Anyway, this doesn't make a whole lot of sense, but what was happening on the edge of one critical photo was that another US military MP was looking at his camera and the image he had just captured and meanwhile, there's a man being tortured right there. He's checking to see if he caught the image. And what Errol Morris says is that this is "a radically modern photograph" and I completely agree.
And, well, you should just buy the book and check it out (the essay is called "Will the Real Hooded Man Please Stand Up") and I'll stop referring to it. Except that I will say that I cannot now take videos or pictures of my kids, for any length of time, because we have to stop and look at the camera and the pictures. Videos are the worst. Thirty seconds in, my daughter says, "I want to see!" and then all action stops.
This all reminds me of the Heisenberg Uncertainty Principle, which, if I understand it correctly, can be summed up as follows: In order to get a moving particle's exact position in space, we can either talk about its position or its movement, but not both. In order to describe its location, it must not be moving and in order to describe its trajectory or movement, it cannot occupy a particular space, but rather, well, be moving. So you describe its movement and give up pinpointing the exact location, or you stop it moving and describe its location. Either way, something's given up.
I feel like experiences either can be experienced and not documented truly or they should be completely fake, like a photo shoot. But I'm seeing things in black and white (which is weird) and not the way things are now. Stopping the action to look at the image on the back of the camera is normal. And I should get over it. This is how it is now.
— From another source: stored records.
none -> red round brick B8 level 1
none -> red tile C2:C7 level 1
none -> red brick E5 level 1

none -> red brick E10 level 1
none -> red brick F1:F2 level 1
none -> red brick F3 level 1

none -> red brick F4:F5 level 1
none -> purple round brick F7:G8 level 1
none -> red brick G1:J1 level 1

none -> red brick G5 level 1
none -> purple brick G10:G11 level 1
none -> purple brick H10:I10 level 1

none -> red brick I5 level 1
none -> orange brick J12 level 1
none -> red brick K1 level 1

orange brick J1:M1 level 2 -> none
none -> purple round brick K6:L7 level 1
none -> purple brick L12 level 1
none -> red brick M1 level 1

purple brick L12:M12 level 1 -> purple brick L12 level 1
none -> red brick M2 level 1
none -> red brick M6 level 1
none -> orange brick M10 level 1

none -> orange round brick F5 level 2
This is how it is now, right? In protest, I suppose, I've mostly stopped getting too excited about documenting them and I kind of just let them experience things normally. Or "normally". Which is weird, because I want to document all kinds of things. Or maybe I want to use documentation to find out things I don't know yet. Maybe that's it. I don't necessarily want to document every minute of their lives anymore. Let them be, because the act of documenting them changes them. My daughter poses now and I recently deleted (from the camera) some photos of her where her poses gave me the creeps. Just an every day shot, fully clothed, of course, but still I got the creeps. So, we're cooling it on the camera.
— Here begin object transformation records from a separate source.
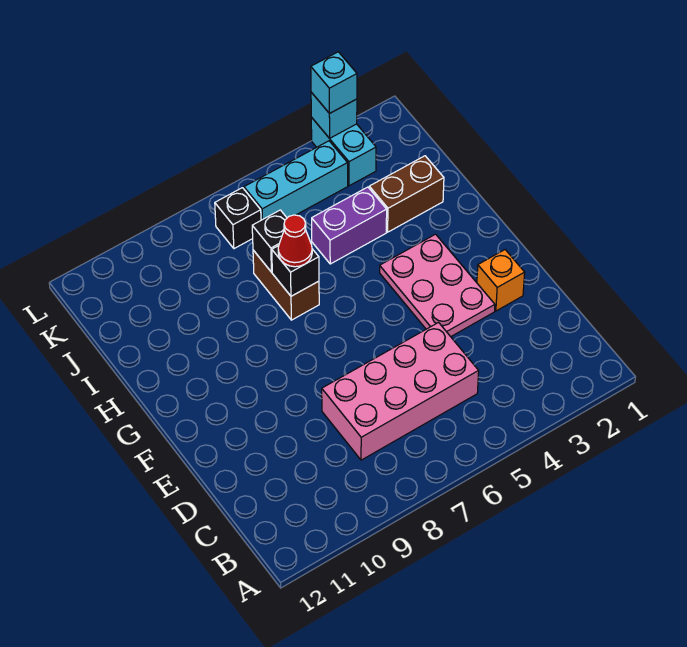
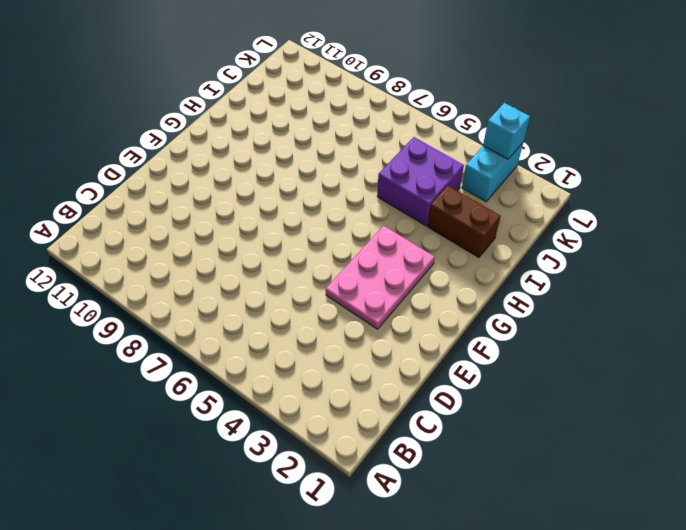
purple brick I4:J5 level 1 -> purple brick I4:I5 level 1
none -> pink brick C5:D8 level 1
none -> orange brick E2 level 1
none -> brown brick H7:I7 level 1

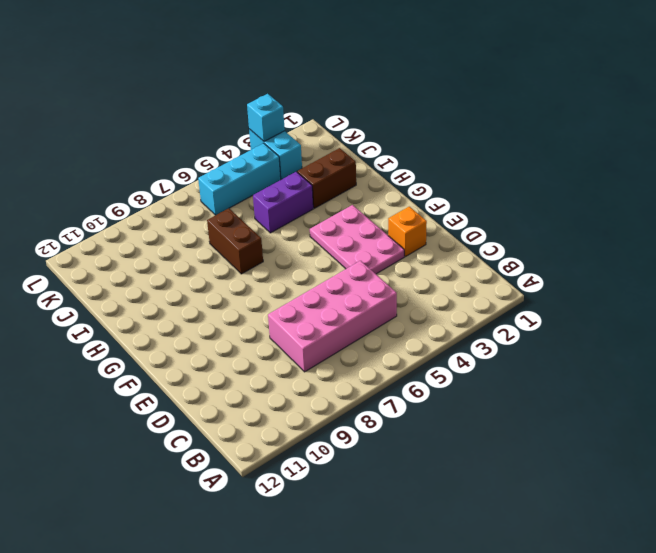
none -> black brick K7 level 1
none -> black brick H7 level 2
none -> black brick I7 level 2

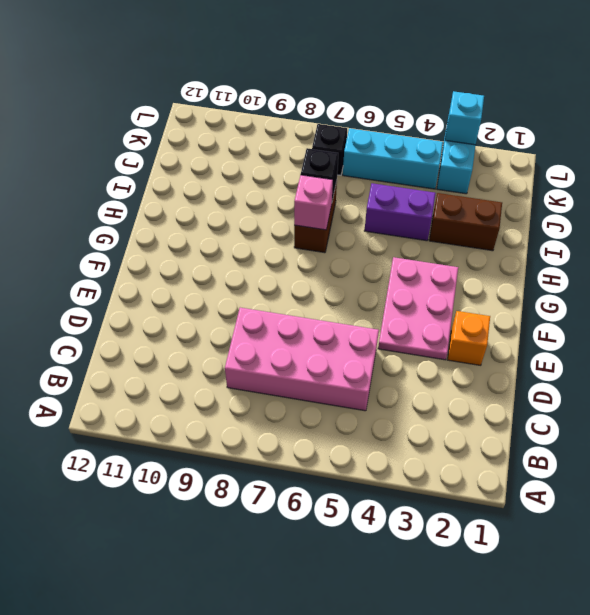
pink brick H7 level 2 -> black brick H7 level 2
none -> red cone H7 level 3
none -> cyan brick L3 level 3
To kind of demonstrate this subject, in my own rambling way, I want to post two photos - one from the front page of the New York Times January 1st, 2012 edition and one from me just today. OK, then, here's the first one:
Until next time, when I hope to be more coherent. I've got actual Phebe posts planned! Can it be! Yes! It can!
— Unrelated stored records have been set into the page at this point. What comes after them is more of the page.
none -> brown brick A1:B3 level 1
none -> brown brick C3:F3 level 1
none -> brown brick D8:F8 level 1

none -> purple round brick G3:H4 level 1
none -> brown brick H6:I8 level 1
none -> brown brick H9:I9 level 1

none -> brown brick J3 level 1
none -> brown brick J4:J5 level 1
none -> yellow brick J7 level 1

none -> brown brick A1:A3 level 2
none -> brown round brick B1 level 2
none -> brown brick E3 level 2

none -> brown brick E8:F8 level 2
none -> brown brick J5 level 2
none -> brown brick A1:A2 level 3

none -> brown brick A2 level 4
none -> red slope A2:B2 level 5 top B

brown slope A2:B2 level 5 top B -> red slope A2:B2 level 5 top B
For real, though, "Believing Is Seeing" is one of the best things to possibly ever happen to me. Grandiose statement? Yes. But still, I think, true.
Sometimes you blow my mind. I feel the same conflict about the whole documenting = changing thing. I also hate having to film Karis's school sing-along things. I want to have the footage, but I end up missing half the performance.
ReplyDeleteAnd yes, EVERY SINGLE video of my kids between the ages of 2 and 4 end with them saying "I wanna see it!"